馬上 いま、お話のあった治療や経済面での声・窮状を地域でのヒアリングやアンケート等でしっかり拾い、イン パクトのあるエビデンスとして定量化した上で、産官学・患者間での共有、行政への働きかけに繋げたいです。

大西 「ドラッグラグ」という言葉が無くなるように、研究開発の遅れを国際的な共同治験への参加や国内治験、 臨床試験の機会が増えることを見据えて連携を強めたい。その為にも患者さんの声は貴重です。今年は気軽に参加できるオンラインのおしゃべり場「ラクーンカフェ」を展開予定です。また、“カフェ“の運営を通じてスキルをもった人材の発掘も進め、事業の継続・広がりに備えたい。

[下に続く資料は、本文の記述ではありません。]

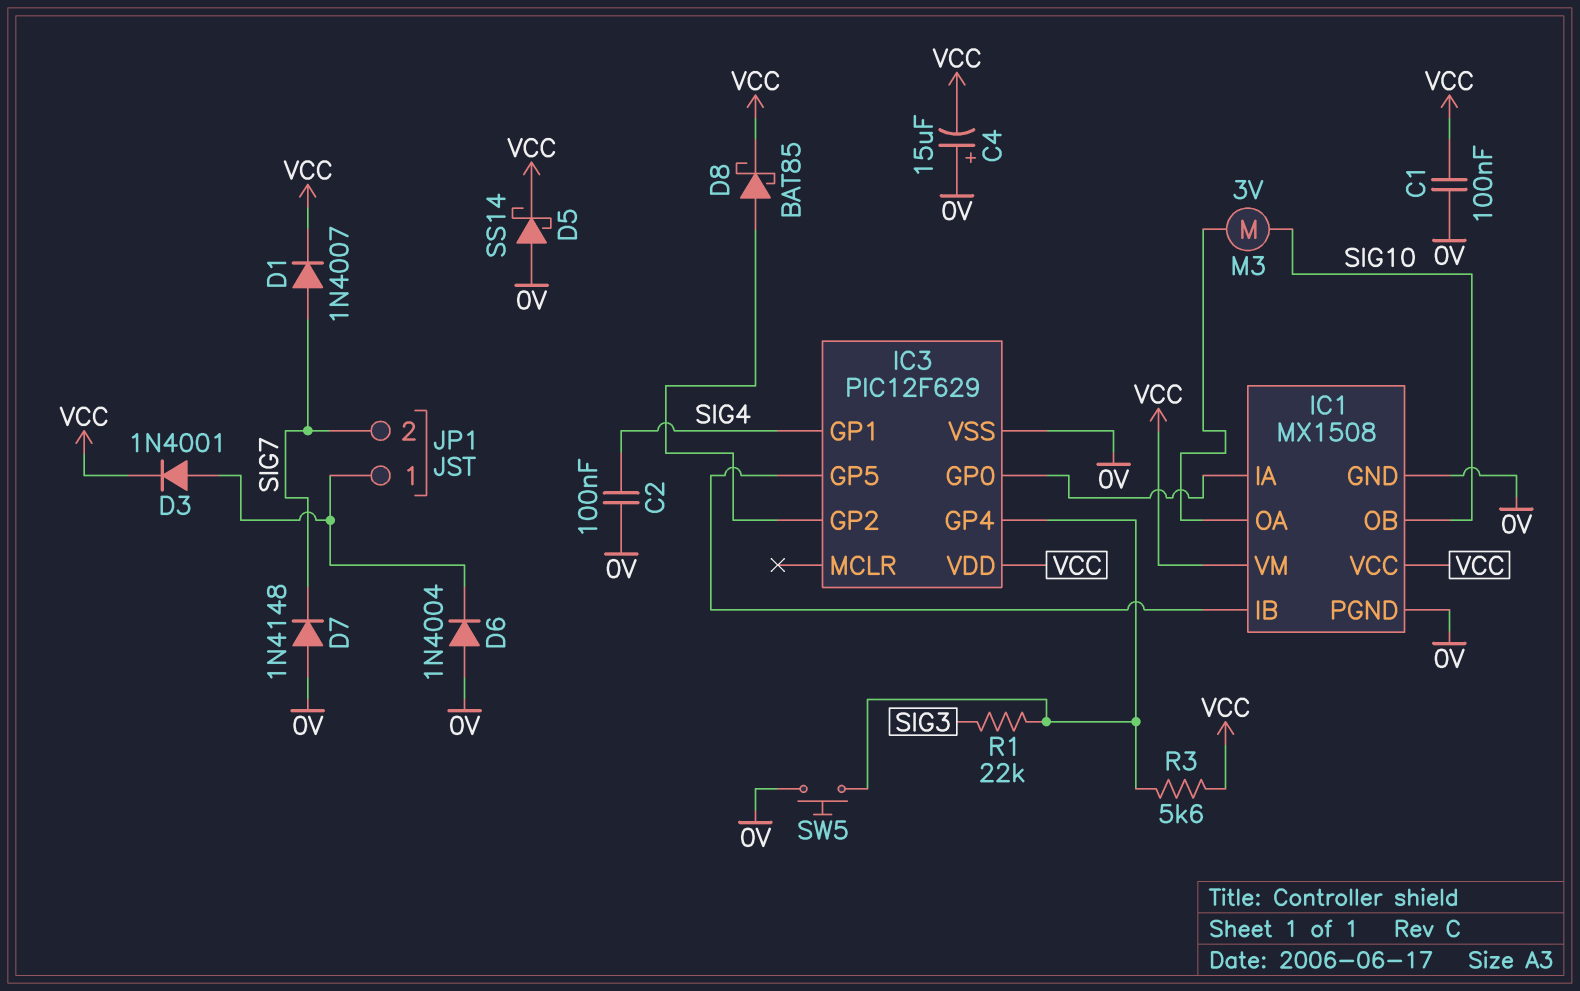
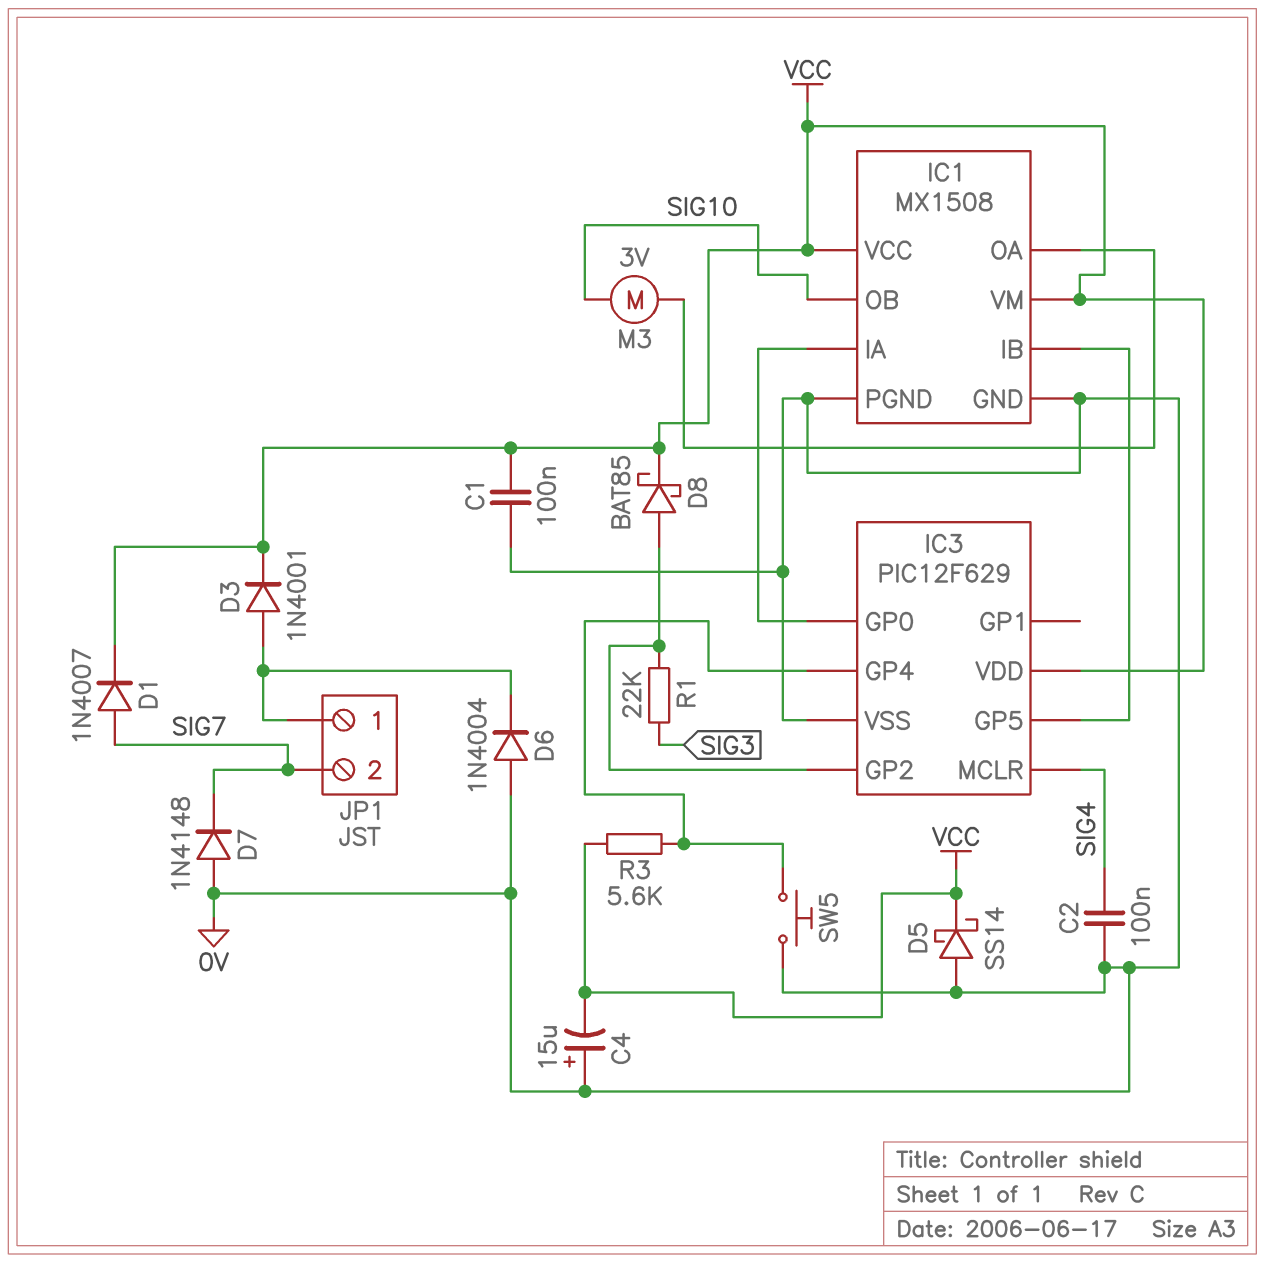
IC3 pin GP1: SIG4 -> none
IC3 pin MCLR: none -> SIG4
R1: 22k (IC3/GP4, SIG3) -> 22k (IC3/GP2, SIG3)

山田 私は今、「がんピアネットふくしま」と会津若松市のピアサロンで、さまざまながん患者さんと交流しています。希少がんチームの一人として大きな動きに繋がる貢献ができればと思います。

横山光恒マネジャー

横山 日本対がん協会も産官学や患者会とのネットワークを活かし、声を集めること・伝えることや現場キャラバンへのサポートなど、できることは全力でお手伝いさせて頂きたいです。本日はありがとうございました。

*1: 胃、大腸、乳、肝、肺。がん罹患者全体の6割以上を占める。

*2: 2020 国際希少がん合同シンポジウムを日本癌学会、日本癌治療学会、日本臨床腫瘍学会と開催。地域医療機能推 進機構、広島大学、Dept. Med., Ctr. Leon berardLyon France、医薬品医療機器総合機構、大阪国際がんセンター、北海道大学、第一三共が参画 URL( https://site2.convention.co.jp/jca2020/program )

*3: がん組織や血液から DNA を採取し、多数の遺伝子から遺伝子変異を調べること。

*4: 保険診療ルールに適合しているかどうかを確認すること。